Iz Rozenfeld
2006-Apr-27 20:16 UTC
[dtrace-discuss] An approach to instrumenting a Solaris shutdown ?
Hello all, I have a situation whereby I am experiencing a problem shutting down (read: NOT rebooting, but shutting down to "init 0", or "init 5", or "init 6" for that matter). My workarounds thus far are to use "reboot" or "halt", depending on what I am trying to do, but I''d like to really understand what''s happening with "init". I see some activity with svc.startd being logged back to /dev/console while the system is coming down but after a certain while the system just ends up hanging.
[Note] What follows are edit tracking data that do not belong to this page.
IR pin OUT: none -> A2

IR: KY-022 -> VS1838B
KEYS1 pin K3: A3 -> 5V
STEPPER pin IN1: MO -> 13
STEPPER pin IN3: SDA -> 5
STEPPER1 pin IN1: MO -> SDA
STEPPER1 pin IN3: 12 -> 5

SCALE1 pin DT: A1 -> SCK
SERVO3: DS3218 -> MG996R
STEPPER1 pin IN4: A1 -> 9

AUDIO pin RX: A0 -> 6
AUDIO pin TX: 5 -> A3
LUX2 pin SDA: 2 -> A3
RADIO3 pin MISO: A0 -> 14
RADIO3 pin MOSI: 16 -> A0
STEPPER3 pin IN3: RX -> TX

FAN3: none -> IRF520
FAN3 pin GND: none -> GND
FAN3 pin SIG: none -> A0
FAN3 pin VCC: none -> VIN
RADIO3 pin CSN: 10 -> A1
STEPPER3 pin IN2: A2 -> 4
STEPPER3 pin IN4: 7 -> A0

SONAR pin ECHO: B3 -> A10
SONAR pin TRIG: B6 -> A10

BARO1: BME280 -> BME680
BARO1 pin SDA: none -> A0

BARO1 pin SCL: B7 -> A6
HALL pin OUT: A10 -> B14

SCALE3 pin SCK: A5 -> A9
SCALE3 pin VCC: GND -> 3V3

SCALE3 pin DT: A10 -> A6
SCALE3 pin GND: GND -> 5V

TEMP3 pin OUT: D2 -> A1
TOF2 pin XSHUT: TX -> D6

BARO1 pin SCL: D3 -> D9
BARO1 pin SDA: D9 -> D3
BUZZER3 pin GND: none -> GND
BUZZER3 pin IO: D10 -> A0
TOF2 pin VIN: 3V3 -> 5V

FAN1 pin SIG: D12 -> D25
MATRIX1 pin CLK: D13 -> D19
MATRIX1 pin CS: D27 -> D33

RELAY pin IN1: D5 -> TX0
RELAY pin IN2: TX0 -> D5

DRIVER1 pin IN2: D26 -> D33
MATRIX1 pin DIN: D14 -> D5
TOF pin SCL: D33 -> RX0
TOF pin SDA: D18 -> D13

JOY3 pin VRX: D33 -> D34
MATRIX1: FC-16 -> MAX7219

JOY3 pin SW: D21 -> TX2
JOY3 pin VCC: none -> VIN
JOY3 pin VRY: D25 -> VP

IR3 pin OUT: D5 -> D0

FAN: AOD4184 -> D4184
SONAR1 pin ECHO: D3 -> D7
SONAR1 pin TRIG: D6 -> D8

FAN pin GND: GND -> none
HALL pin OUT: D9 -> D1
I''ve narrowed this down to a point where it only occurs when the state of the SMF NIS client service is ''enabled'' I would like to gather some more data points with respect to trying to instrument Solaris on its way "down". Imagine this would be a catch22 as some of the critical components of the kernel (providers, modules) would not be available to do this cleanly ... yet wondering whether anyone thought about this sort of problem before, and could maybe point me to a blog or a doc where I could get some ideas of executing on this approach ? Thanks much, Isaac -------------- next part -------------- An HTML attachment was scrubbed... URL: <http://mail.opensolaris.org/pipermail/dtrace-discuss/attachments/20060427/b33261de/attachment.html>
Jonathan Adams
2006-May-04 17:48 UTC
[dtrace-discuss] An approach to instrumenting a Solaris shutdown ?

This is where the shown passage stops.